A quick note to say that my review on the super pretty Pen-F is now up at Techgoondu . As usual here’s my full unhindered Singlish thoughts on the Olympus system thus far because there is a limit of what to type in Techgoondu because of readability sake. Nothing wrong with that because in TG I get to be concise on what I think but here, I can say much more and you may get a better feel to my user experience.

So what do I think about this camera after using it for my latest trip to Malaysia to cover the Citrawarna street performance?

I feel that in general it is a good shooting machine for most of the time and for most people.

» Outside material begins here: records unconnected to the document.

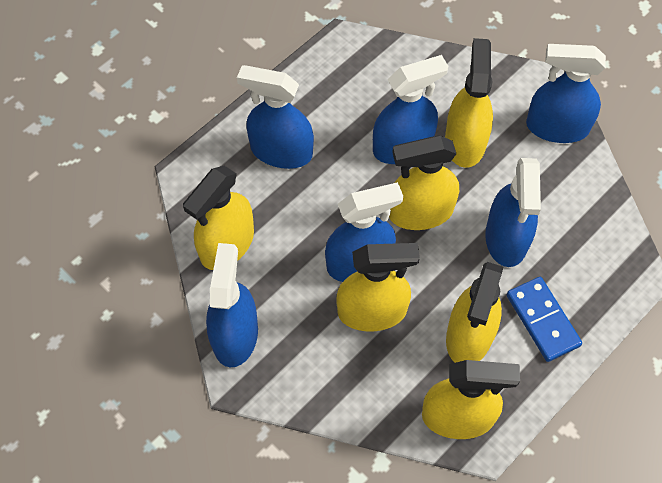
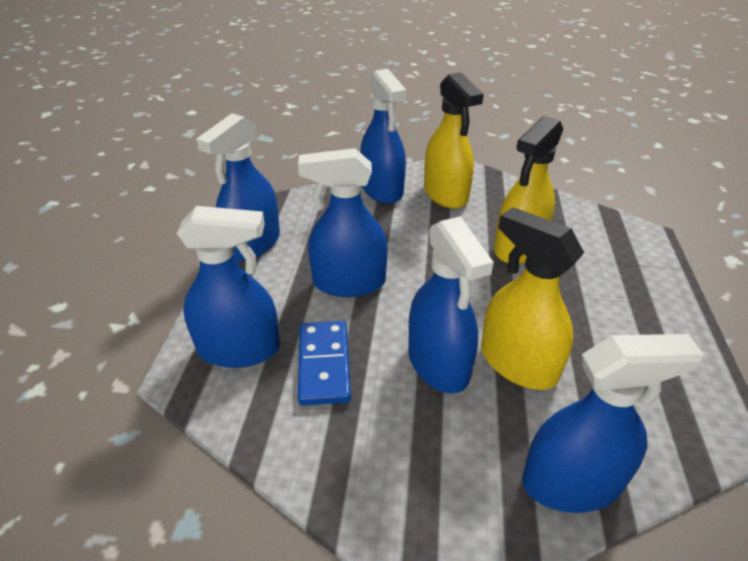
yellow spray bottle: 6 -> 3

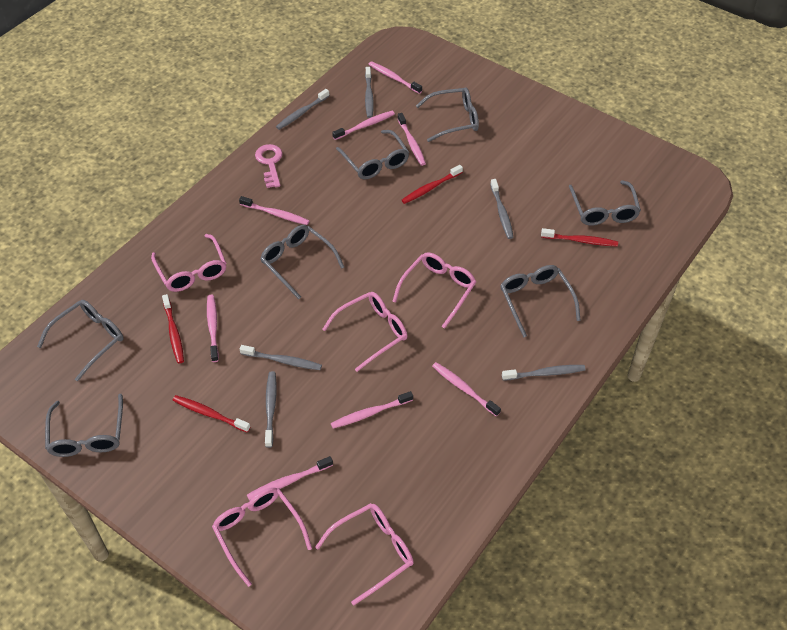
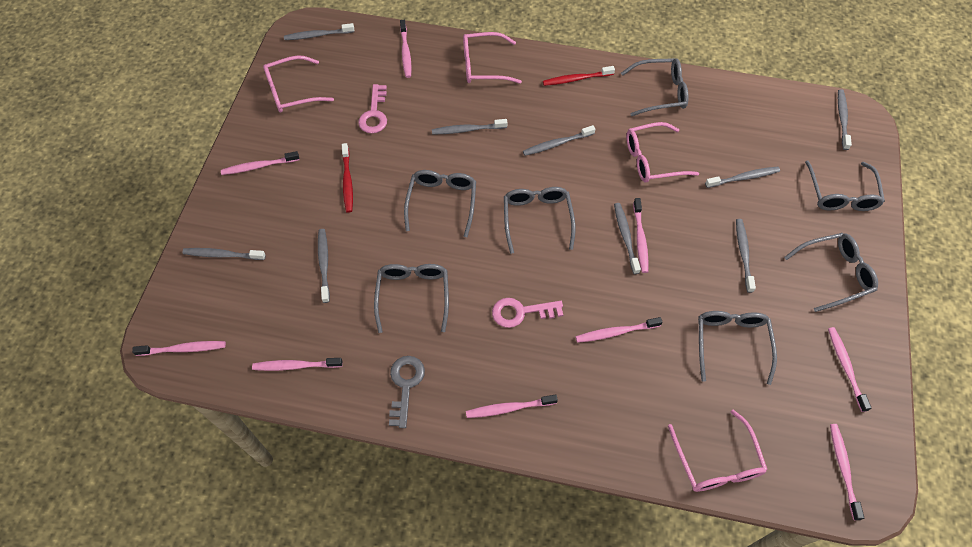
grey key: 0 -> 1
grey toothbrush: 6 -> 9
pink glasses: 5 -> 4
pink key: 1 -> 2
pink toothbrush: 8 -> 9
red toothbrush: 4 -> 2

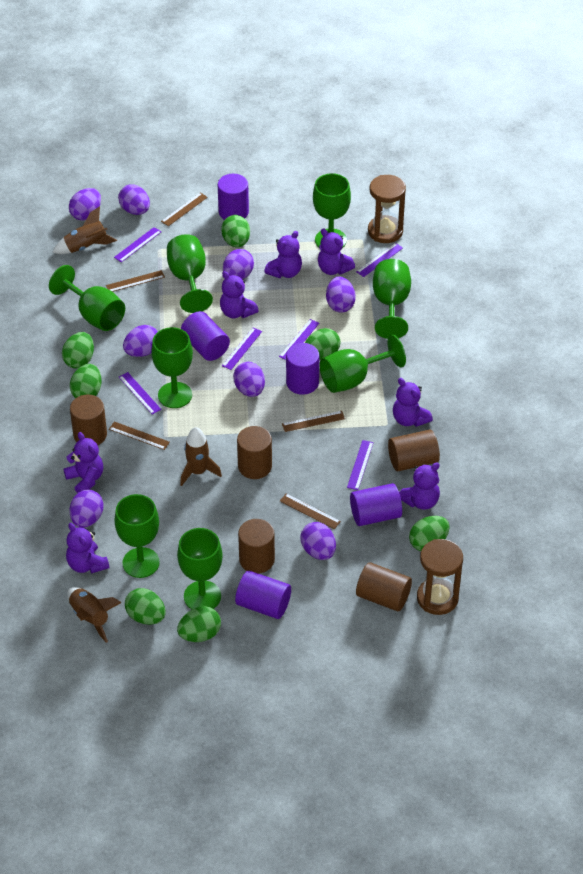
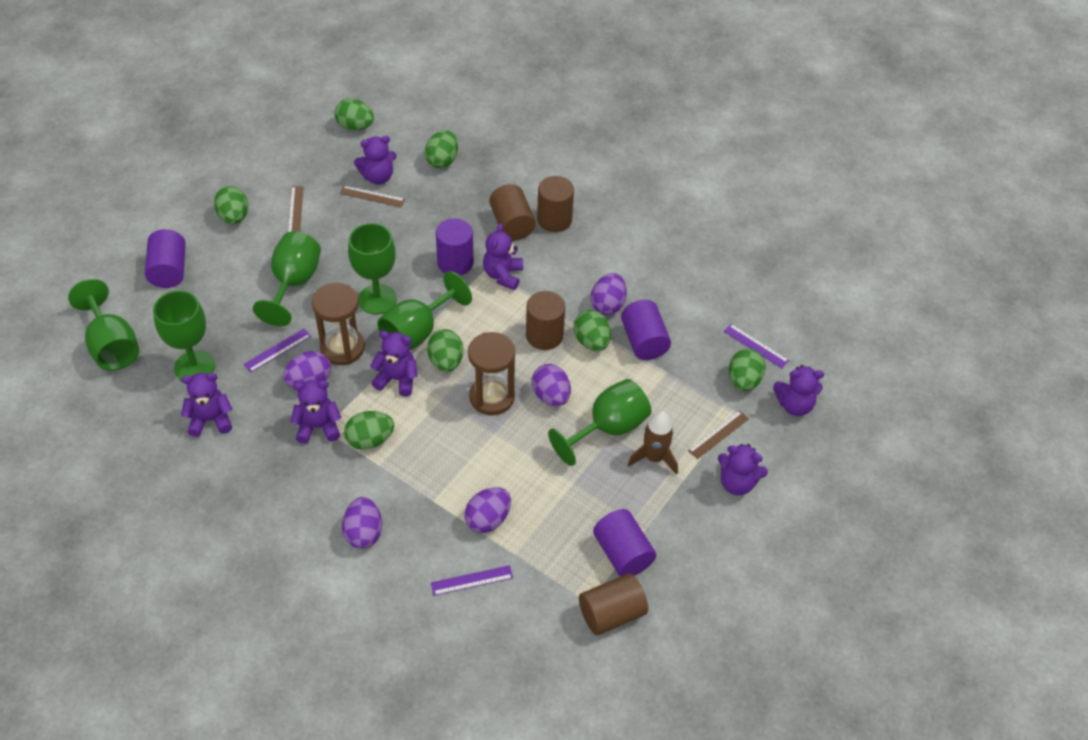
brown cylinder: 5 -> 4
brown rocket: 3 -> 1
brown ruler: 5 -> 3
green goblet: 8 -> 6
purple cylinder: 5 -> 4
purple egg: 8 -> 5
purple ruler: 6 -> 3

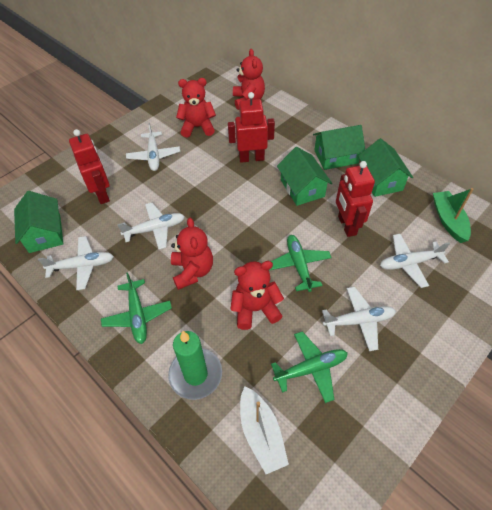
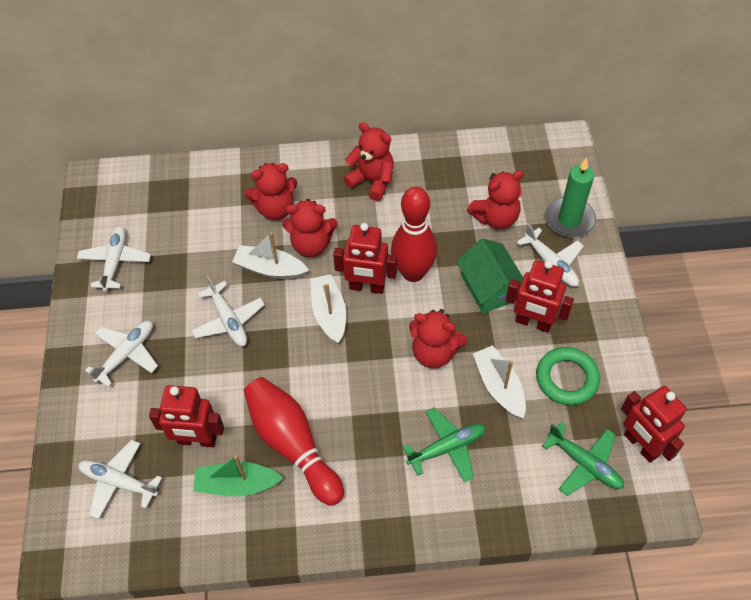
green house: 4 -> 1
green plane: 3 -> 2
green ring: 0 -> 1
red bowling pin: 0 -> 2
red robot: 3 -> 4
red teddy bear: 4 -> 5
white boat: 1 -> 3

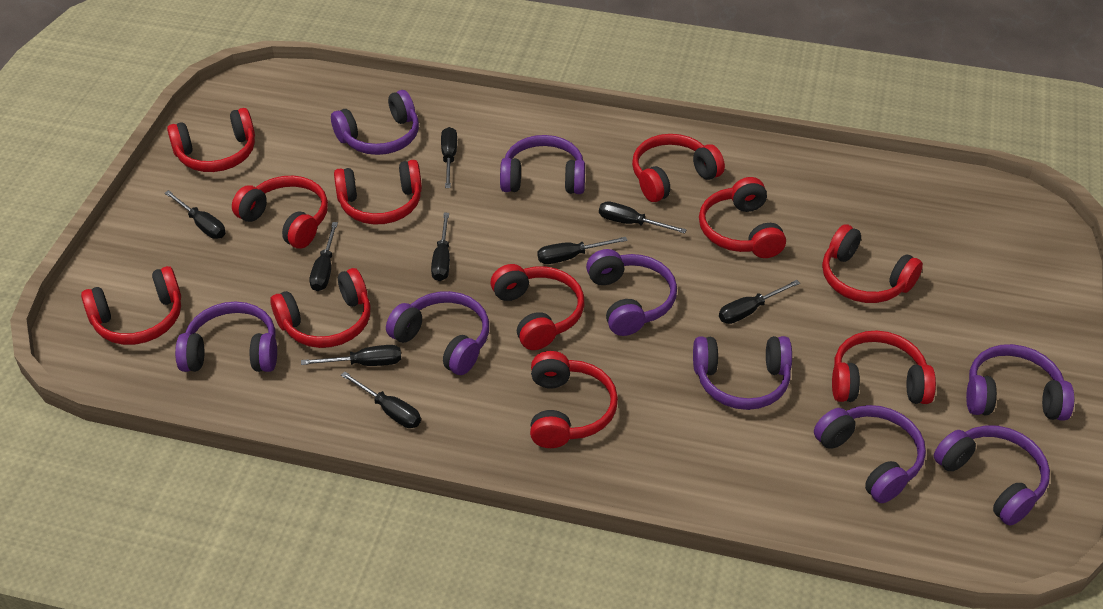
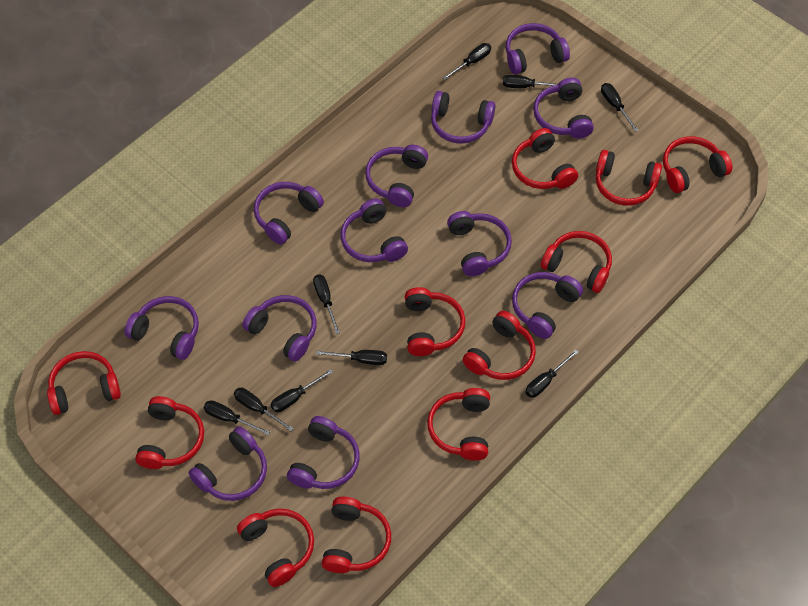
purple headphones: 9 -> 12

I may be a sucker for the camera to look old and stuff but I still treasure how a camera works in my hands during a shoot. The Pen-F follows the EM1 and EM5 pretty closely in terms of user controls so it is really easy to manipulate. The mode dial is also not locked in although you can by pressing the central knob down to lock.

All well and good until you see the front knob. Guess what that was used to be? The shutter speed dial on the old Pen F (circa 1963) which is also a half frame film. Half frame….that means you take your normal “full frame” sensor and divide by half into 24 x 18 frames (35mm full frame is 24 x 36). It is technically slightly bigger than the APS-C which is around 24 x 15. So yes Olympus has an APS-C film camera of sorts so I wonder why they don’t continue that trend and instead come out with the MFT. More on that later.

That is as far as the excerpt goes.